The molecular genetic research on panic disorder (PD) has grown tremendously in the past decade. To date, several hundreds of candidate genes have been examined in association studies, but most of the results have been negative, inconsistent or awaiting replication. Perhaps most intriguing have been findings involving the genes of biological systems known to be pertinent to anxiety phenotypes, such as serotonin, cholecystokinin and adenosine.

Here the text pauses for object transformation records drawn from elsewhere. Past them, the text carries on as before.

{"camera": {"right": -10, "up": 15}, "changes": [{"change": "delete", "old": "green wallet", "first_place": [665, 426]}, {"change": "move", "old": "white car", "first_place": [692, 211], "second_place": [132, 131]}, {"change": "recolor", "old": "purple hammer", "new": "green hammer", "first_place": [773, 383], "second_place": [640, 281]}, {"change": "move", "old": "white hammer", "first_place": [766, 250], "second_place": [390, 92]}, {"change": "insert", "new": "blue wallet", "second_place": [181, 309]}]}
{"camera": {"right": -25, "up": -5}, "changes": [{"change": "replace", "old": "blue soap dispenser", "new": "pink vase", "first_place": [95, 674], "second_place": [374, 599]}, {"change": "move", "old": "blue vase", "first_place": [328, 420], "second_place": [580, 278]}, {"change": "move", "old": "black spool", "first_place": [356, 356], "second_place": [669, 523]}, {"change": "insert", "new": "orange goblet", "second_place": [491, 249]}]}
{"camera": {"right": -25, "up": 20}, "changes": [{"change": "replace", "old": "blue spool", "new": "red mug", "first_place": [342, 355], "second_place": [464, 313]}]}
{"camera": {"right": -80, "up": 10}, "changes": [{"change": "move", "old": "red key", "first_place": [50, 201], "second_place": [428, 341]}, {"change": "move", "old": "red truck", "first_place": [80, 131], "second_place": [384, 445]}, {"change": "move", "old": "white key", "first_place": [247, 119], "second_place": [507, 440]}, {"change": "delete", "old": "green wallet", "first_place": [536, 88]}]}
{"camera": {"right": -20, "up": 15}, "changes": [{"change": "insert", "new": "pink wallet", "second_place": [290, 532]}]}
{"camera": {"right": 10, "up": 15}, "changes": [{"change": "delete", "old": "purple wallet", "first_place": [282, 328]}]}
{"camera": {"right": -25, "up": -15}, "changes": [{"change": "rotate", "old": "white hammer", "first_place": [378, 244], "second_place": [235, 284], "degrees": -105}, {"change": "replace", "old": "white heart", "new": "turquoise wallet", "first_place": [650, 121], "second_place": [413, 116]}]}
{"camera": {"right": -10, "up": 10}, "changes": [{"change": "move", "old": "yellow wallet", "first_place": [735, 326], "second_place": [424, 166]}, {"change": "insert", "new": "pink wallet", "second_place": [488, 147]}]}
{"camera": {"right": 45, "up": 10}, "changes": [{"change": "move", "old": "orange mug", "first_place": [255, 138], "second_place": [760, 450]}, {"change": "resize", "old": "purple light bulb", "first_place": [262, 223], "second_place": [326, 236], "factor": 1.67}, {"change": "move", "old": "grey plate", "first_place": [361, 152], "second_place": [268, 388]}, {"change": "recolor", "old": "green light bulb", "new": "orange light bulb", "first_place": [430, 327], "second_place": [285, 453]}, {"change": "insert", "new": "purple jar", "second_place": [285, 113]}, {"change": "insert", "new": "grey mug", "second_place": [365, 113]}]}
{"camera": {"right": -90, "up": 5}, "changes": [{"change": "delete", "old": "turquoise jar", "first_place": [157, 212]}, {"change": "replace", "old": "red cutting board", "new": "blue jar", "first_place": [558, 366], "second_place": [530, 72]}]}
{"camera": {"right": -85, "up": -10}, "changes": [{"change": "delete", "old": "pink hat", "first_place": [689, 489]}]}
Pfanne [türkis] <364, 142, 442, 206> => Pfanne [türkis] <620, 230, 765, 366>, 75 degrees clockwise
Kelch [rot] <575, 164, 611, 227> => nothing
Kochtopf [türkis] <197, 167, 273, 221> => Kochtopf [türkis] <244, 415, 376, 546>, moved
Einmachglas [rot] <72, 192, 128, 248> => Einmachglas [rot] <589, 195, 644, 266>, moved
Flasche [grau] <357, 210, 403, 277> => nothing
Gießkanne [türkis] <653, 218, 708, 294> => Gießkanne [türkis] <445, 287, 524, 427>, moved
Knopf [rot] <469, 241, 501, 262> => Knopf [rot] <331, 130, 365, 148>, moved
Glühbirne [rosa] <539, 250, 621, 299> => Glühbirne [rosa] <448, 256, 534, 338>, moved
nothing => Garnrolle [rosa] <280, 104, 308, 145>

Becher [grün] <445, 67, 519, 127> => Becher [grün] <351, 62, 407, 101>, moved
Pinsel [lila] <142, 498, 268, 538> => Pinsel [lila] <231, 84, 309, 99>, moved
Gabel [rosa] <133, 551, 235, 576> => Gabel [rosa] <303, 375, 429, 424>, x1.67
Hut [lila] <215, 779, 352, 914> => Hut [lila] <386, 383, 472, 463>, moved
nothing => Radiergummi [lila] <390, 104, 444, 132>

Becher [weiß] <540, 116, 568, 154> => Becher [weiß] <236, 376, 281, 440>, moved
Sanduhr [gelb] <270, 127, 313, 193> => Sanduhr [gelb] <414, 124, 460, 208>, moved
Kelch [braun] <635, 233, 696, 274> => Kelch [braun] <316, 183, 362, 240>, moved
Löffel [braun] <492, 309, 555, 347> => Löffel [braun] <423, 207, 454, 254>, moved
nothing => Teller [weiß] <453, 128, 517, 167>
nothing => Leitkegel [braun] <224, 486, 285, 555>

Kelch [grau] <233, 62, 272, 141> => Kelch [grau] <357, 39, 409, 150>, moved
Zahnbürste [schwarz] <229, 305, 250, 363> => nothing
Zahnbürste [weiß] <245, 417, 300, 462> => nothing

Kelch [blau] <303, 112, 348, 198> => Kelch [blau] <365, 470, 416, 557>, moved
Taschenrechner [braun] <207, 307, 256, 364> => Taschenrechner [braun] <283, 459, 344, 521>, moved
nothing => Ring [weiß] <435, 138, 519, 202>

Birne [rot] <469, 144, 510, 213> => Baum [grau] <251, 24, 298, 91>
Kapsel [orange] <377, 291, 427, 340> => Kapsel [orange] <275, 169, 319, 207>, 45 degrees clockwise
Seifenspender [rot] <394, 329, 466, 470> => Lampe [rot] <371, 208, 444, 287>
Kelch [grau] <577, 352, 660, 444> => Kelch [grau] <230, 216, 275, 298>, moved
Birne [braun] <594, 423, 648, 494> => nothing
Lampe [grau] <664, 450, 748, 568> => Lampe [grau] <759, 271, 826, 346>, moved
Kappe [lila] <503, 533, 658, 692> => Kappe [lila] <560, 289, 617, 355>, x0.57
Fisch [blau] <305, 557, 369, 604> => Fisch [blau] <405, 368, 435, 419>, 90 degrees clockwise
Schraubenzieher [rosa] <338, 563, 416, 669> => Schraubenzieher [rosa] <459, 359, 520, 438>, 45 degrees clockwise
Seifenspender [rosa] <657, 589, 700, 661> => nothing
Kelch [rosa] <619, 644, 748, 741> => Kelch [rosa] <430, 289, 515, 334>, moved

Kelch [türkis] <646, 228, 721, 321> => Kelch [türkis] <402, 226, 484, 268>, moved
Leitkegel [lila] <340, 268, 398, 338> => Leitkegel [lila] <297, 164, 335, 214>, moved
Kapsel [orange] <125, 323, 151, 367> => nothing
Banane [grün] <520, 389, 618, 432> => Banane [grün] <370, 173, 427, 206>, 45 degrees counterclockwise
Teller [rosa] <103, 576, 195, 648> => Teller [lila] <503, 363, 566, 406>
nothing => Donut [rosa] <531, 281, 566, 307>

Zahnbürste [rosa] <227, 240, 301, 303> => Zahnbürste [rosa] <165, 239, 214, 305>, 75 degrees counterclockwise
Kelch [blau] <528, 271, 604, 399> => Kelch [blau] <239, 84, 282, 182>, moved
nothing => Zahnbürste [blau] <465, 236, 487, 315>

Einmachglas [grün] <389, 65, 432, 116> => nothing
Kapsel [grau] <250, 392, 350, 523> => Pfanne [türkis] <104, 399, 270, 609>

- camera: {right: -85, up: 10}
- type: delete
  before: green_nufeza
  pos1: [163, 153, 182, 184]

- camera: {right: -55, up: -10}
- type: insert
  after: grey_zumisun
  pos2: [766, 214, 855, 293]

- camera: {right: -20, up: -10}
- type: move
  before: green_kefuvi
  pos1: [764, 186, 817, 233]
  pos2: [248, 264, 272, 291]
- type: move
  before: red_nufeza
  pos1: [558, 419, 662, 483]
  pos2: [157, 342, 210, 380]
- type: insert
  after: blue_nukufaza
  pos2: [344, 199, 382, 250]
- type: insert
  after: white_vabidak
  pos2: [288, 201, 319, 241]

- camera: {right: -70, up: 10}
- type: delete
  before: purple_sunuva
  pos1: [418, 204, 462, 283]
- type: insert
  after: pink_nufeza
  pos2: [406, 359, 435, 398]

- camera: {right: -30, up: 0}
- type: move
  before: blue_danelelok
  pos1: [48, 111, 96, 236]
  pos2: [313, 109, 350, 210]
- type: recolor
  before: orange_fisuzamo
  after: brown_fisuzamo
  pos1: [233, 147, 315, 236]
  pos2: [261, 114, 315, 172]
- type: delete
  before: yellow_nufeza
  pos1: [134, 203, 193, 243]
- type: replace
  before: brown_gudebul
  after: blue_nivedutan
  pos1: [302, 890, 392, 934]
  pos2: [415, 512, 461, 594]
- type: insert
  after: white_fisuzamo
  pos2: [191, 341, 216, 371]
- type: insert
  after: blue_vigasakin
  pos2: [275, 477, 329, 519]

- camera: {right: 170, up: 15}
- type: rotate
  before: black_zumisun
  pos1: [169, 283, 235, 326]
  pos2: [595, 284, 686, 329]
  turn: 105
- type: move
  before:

An array of other genes related to hormonal, neurotrophic and intracellular systems has also been implicated in disposition to PD. The recent advances in bioinformatics and genotyping technologies, including genome‐wide association and gene expression methods, promise more comprehensive discovery in PD. Preliminary findings point to a number of novel gene targets with still unknown pathogenetic relationship to PD. The progress in clinical and neurobiological concepts of PD may further guide genetic research through the current ambiguity to more definitive findings.
Key Concepts:
The linkage and candidate gene association studies have so far showed only weak success to identify reliable and replicated evidence for the genetic substrate of PD.
The genetic research in PD to date has been mostly restricted to small phenotypically and ethnically diverse datasets with genotyping of limited numbers of SNPs.
An improved understanding of neurobiological pathways of PD could contribute to a more effective identification of candidate genes.
Novel conceptual and analytic approaches, such as pathways‐based analyses, may help to advance GWA studies in PD.
Laboratory panic challenge models may provide clues to genetic predisposition to PD.
The understanding of genetic underpinnings of PD will not be of full value without a conceptual integration of the clinical phenomena of PD with psychological models and neurobiological or molecular substrates underlying its development and course.
The course of PD may depend on the balance between pathogenetic and compensatory or recovery processes, accompanied by activation or inhibition of relevant genes.
PD might exist in many distinct genetic forms, each with a different set of genes, but also in one form with certain genes reflecting broader vulnerability to panicogenesis.
The heterogeneity in PD phenotypes, age of onset, subtypes and severity of panic attacks, gender and familial aggregation were not sufficiently accounted for in most of published studies and should be more carefully addressed in further analyses.
Other comprehensive genetic approaches, including GWA, the analysis of copy number variants and the study of regulatory small noncoding RNAs, may lead to uncovering new genomic mechanisms of PD.